The Reagans were already settled in the White House, so
it never occurred to me to reveal to any probe that I saw
our president with Mr. Gorbachev. Maybe it was generally
understood that Nancy, er, Reagan had things pretty much
lined up and we all felt that we were secure.
After his speech they shook hands and Reagan put his
hand on Gorbi’s back. Gorbi returned the gesture as they
entered the Hall.

“You can call me Ron,” said Reagan
(They were unaware that I was resting on the sofa when
they came in.)
“Nice weather here. Nancy really likes it.”
“Ja.”
“Do you want to play some cards?” asked Reagan, as he
pulled a deck of cards out of his coat pocket and began
shuffling.
“Ja.”
“Did you ever play War?”
“Ahh War. One of my favorites. What’s the stakes. How
about Venzuela?”
Just then Nancy opened the door and stuck her head
inside.
“Time to go Ronnie. Bingo starts in thirty minutes and you
need to rest a bit.”
“I have to go Gorbi. I’ll explain later.”
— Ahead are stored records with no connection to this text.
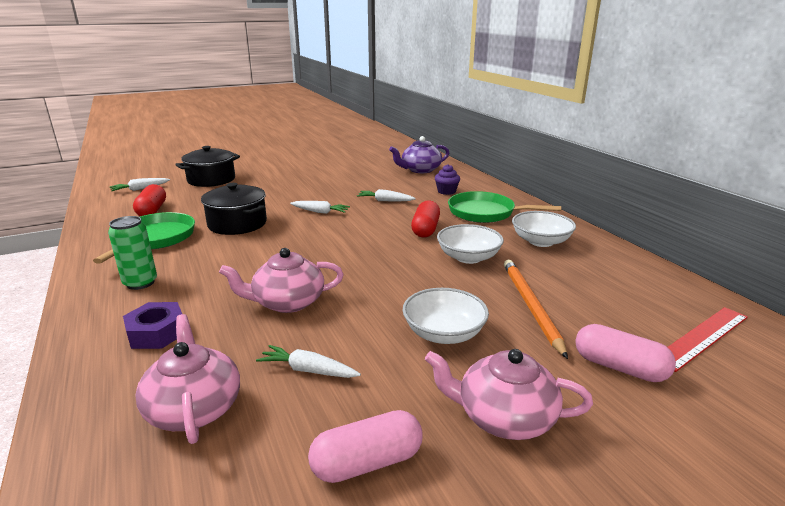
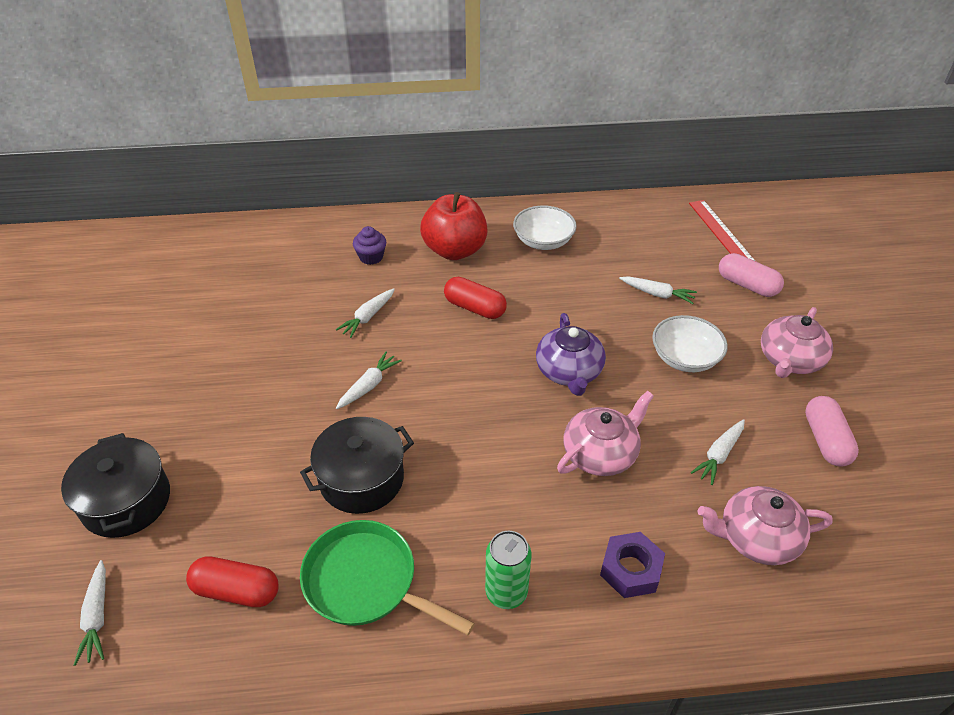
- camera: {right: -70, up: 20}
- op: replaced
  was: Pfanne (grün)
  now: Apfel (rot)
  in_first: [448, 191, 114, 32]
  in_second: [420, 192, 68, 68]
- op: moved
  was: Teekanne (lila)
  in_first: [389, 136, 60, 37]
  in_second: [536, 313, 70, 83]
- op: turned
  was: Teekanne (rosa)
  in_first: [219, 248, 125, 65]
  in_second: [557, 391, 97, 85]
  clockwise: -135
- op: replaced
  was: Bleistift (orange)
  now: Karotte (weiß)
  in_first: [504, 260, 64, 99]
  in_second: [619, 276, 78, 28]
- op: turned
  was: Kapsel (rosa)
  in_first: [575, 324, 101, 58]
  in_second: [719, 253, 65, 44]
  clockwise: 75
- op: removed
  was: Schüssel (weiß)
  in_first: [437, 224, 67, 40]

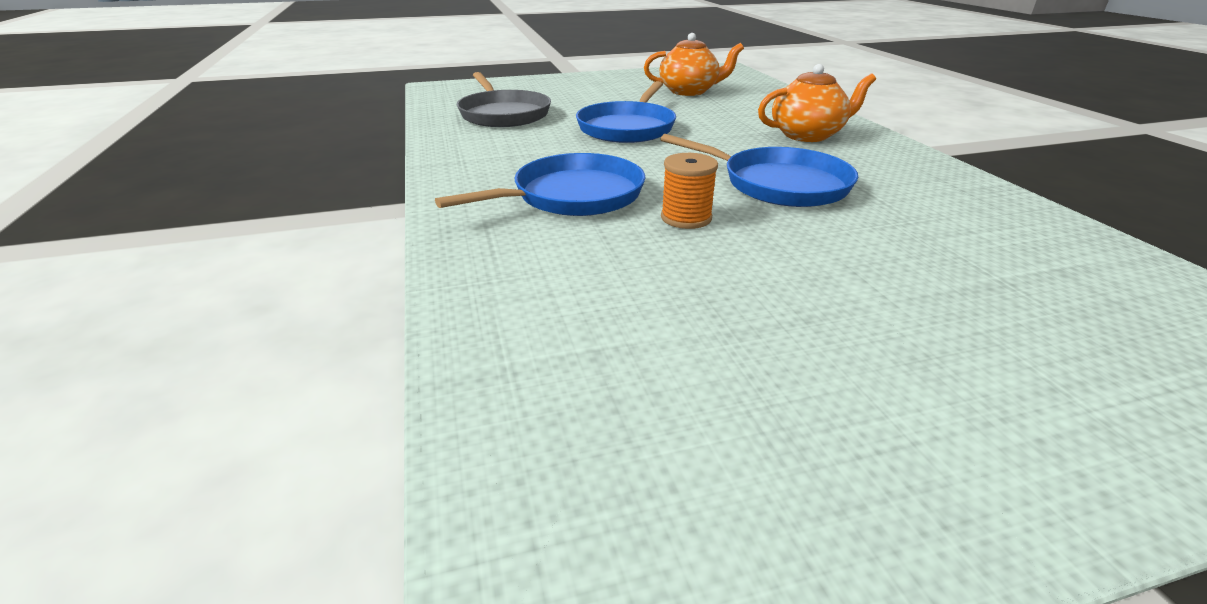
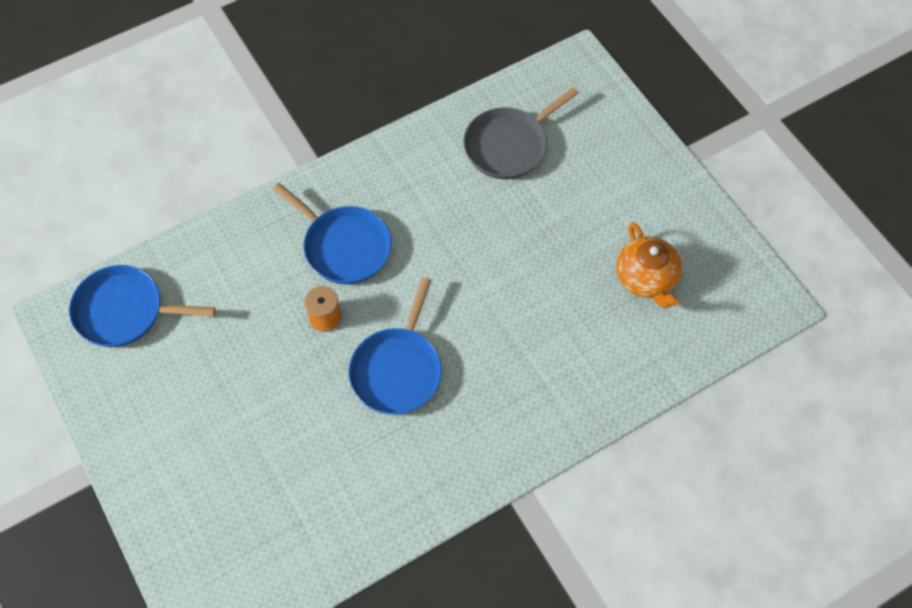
- camera: {right: 75, up: 30}
- op: moved
  was: Pfanne (blau)
  in_first: [576, 81, 100, 62]
  in_second: [69, 265, 147, 82]
- op: removed
  was: Teekanne (orange)
  in_first: [758, 64, 118, 78]

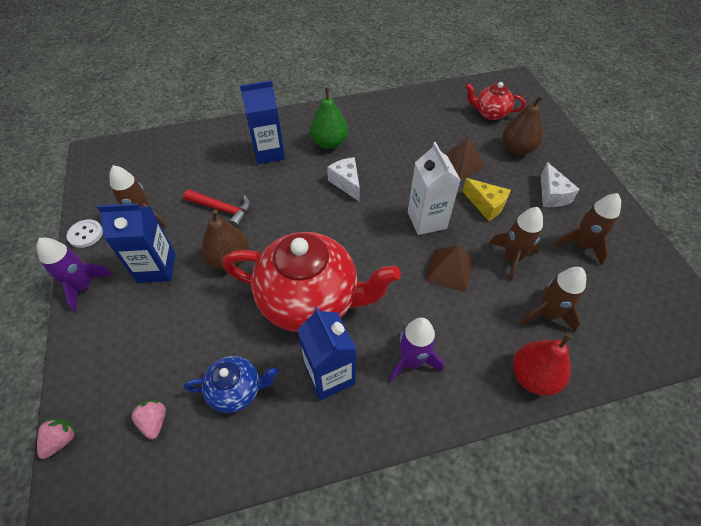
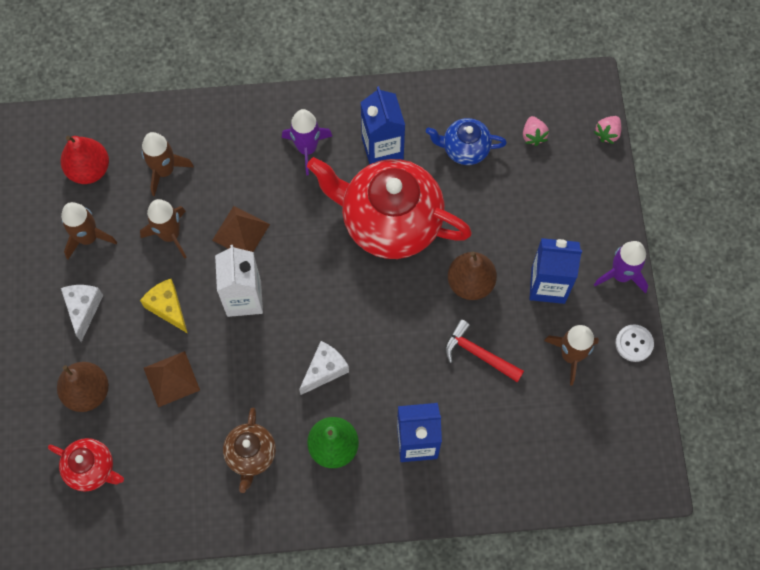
- camera: {right: -170, up: 15}
- op: moved
  was: Birne (rot)
  in_first: [513, 334, 58, 62]
  in_second: [61, 136, 48, 48]
- op: added
  now: Teekanne (braun)
  in_second: [223, 407, 53, 86]
- op: turned
  was: Käse (weiß)
  in_first: [327, 157, 33, 45]
  in_second: [299, 341, 50, 54]
  clockwise: -120

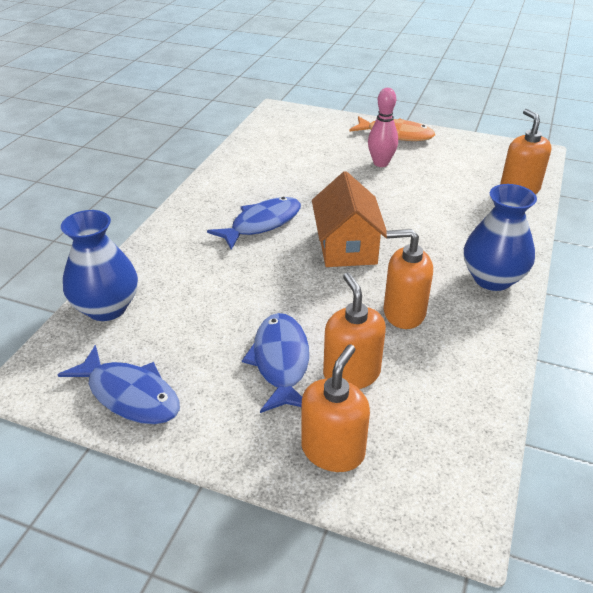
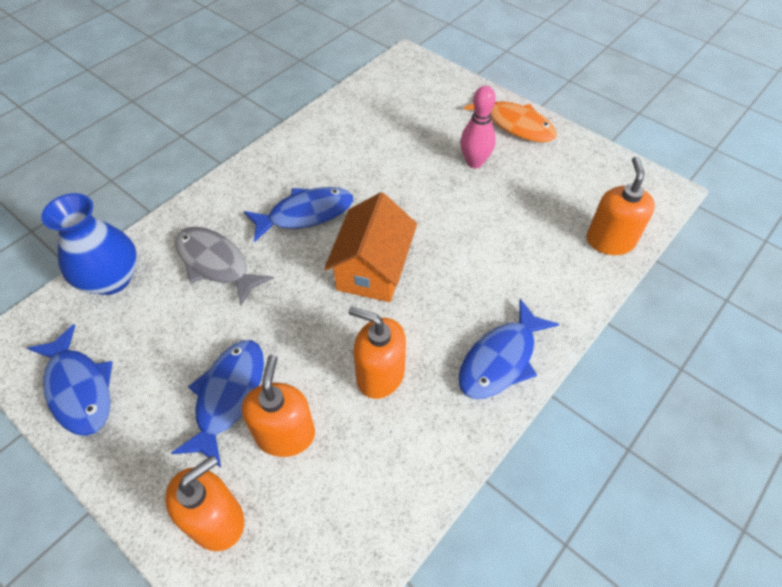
- camera: {right: 20, up: 15}
- op: added
  now: Fisch (grau)
  in_second: [175, 227, 99, 79]
- op: replaced
  was: Vase (blau)
  now: Fisch (blau)
  in_first: [464, 184, 73, 107]
  in_second: [458, 299, 101, 100]

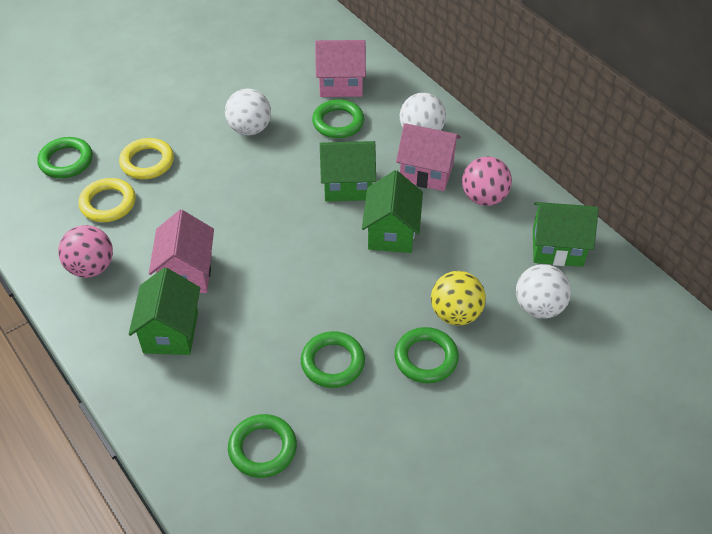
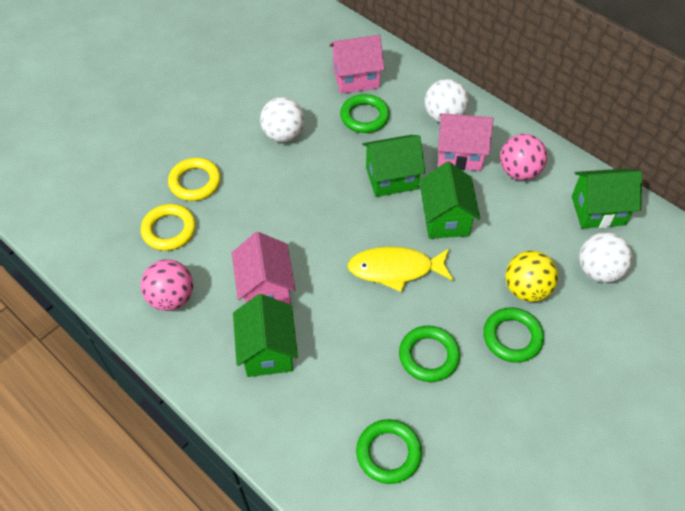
- camera: {right: -10, up: 5}
- op: added
  now: Fisch (gelb)
  in_second: [347, 247, 106, 45]
- op: removed
  was: Ring (grün)
  in_first: [37, 137, 56, 41]

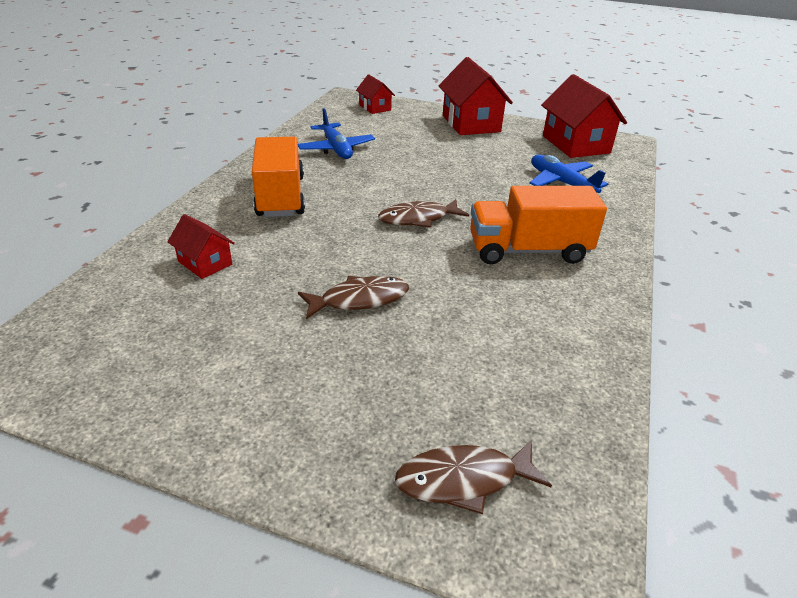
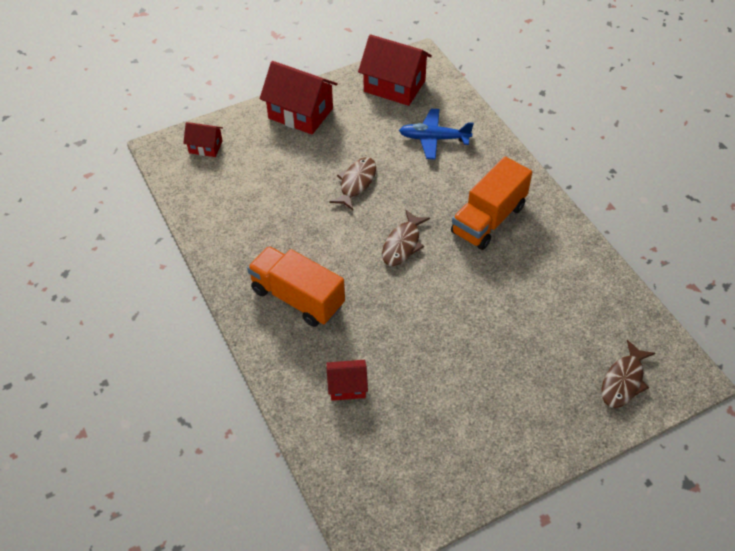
- camera: {right: -45, up: 15}
- op: moved
  was: Fisch (braun)
  in_first: [298, 276, 111, 43]
  in_second: [329, 157, 47, 53]
- op: removed
  was: Flugzeug (blau)
  in_first: [298, 108, 77, 51]

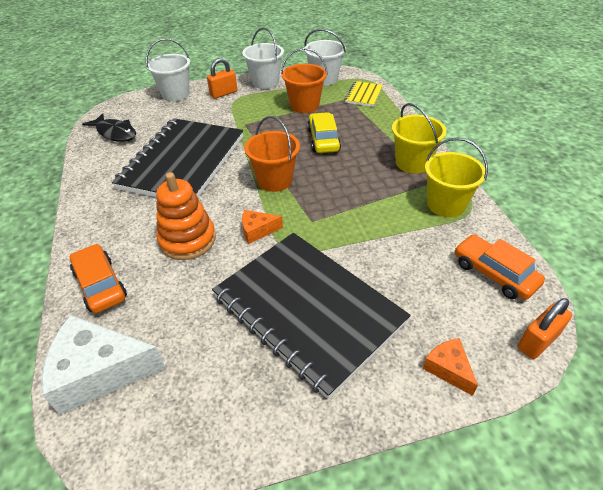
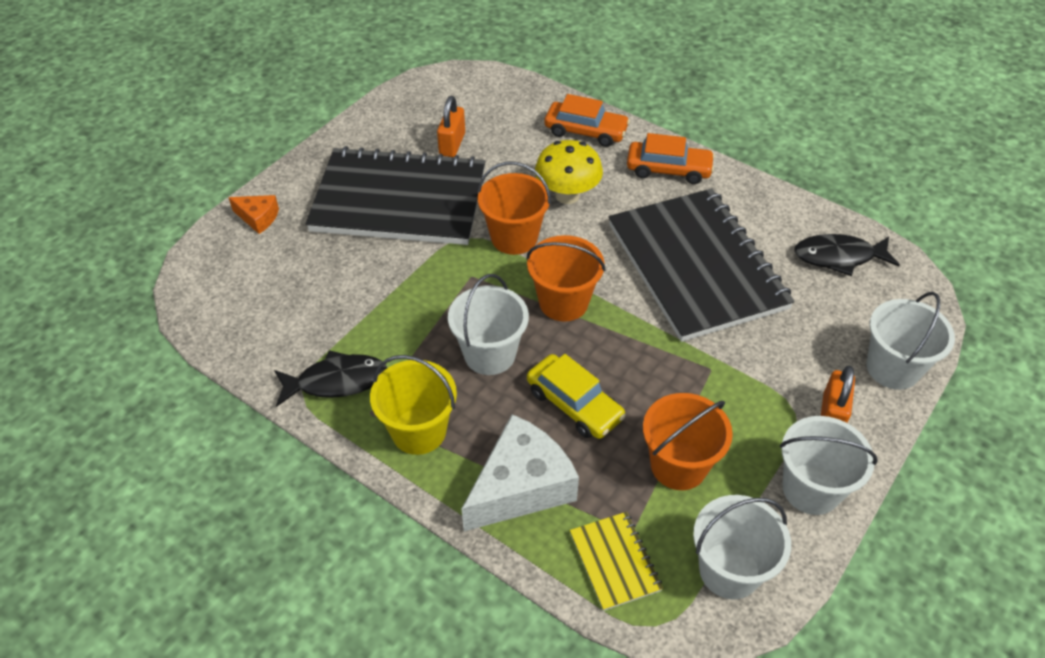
- camera: {right: 140, up: 5}
- op: replaced
  was: Eimer (gelb)
  now: Fisch (schwarz)
  in_first: [425, 137, 63, 80]
  in_second: [274, 350, 113, 57]
- op: moved
  was: Vorhängeschloss (orange)
  in_first: [518, 298, 54, 61]
  in_second: [437, 96, 28, 61]
- op: added
  now: Eimer (weiß)
  in_second: [448, 274, 81, 101]
- op: moved
  was: Käse (weiß)
  in_first: [41, 315, 125, 100]
  in_second: [462, 414, 117, 117]
- op: replaced
  was: Käse (orange)
  now: Eimer (orange)
  in_first: [242, 210, 41, 34]
  in_second: [478, 161, 73, 94]
- op: replaced
  was: Stapelspielzeug (orange)
  now: Pilz (gelb)
  in_first: [156, 172, 60, 88]
  in_second: [535, 140, 68, 64]
- op: moved
  was: Auto (orange)
  in_first: [455, 234, 90, 66]
  in_second: [627, 133, 88, 51]

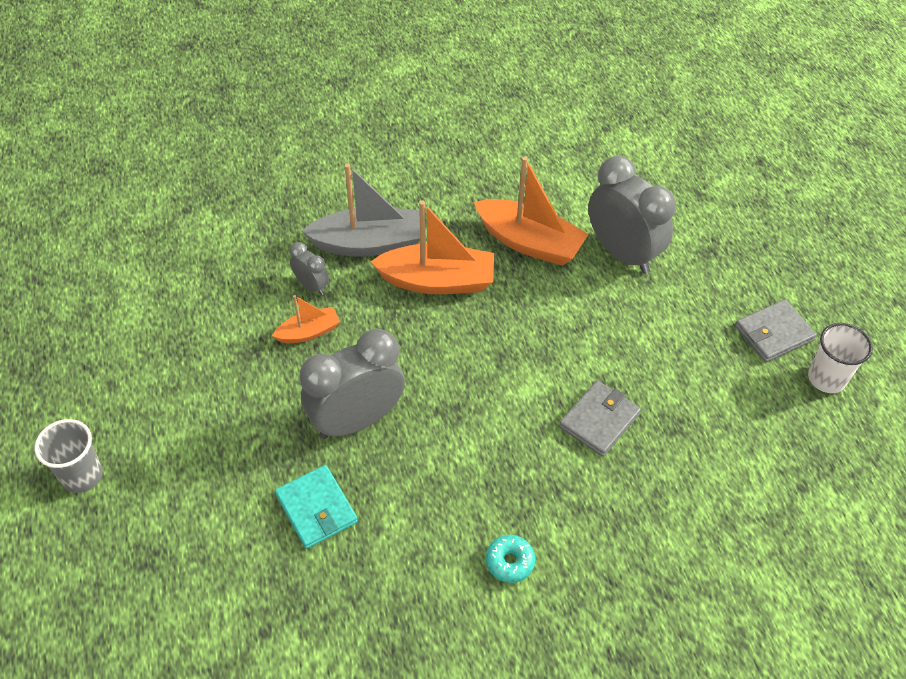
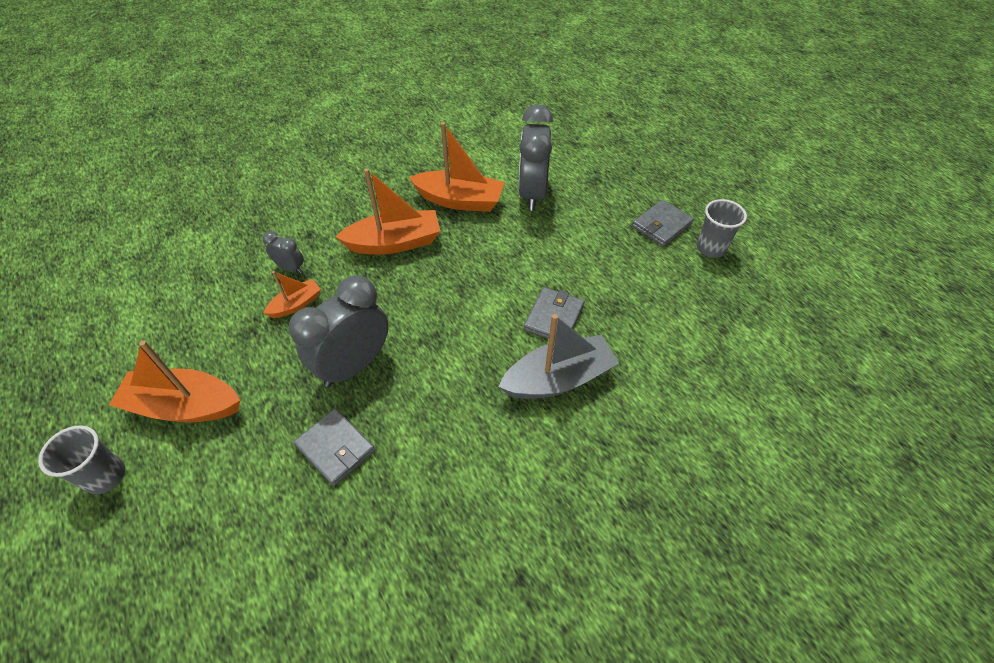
- camera: {right: -15, up: 0}
- op: added
  now: Boot (orange)
  in_second: [109, 340, 131, 82]
- op: recoloured
  was: Geldbörse (türkis)
  now: Geldbörse (grau)
  in_first: [275, 465, 83, 84]
  in_second: [293, 408, 82, 78]
- op: moved
  was: Boot (grau)
  in_first: [302, 163, 118, 94]
  in_second: [498, 314, 121, 85]
- op: turned
  was: Wecker (grau)
  in_first: [588, 156, 88, 118]
  in_second: [518, 104, 35, 107]
  clockwise: -120
- op: recoloured
  was: Becher (weiß)
  now: Becher (grau)
  in_first: [808, 323, 65, 70]
  in_second: [697, 199, 50, 59]
- op: removed
  was: Donut (türkis)
  in_first: [486, 535, 49, 48]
At the sound of the word Bingo, I quickly followed Reagan
outside where he got very testy.
“What are you doing, Nancy? You know they don’t play
Bingo here. We were just getting to know each other.”
“I had to get you out of there, Ronnie. People are talking.
Newsmen are asking questions.” She made him promise
that he would never admit to meeting privately with a
Russian leader. Since then it has always been an
unspoken rule. Neither the president, nor his relative, nor
his agent will meet privately with a Russian politician. If
they do they must never freely admit it.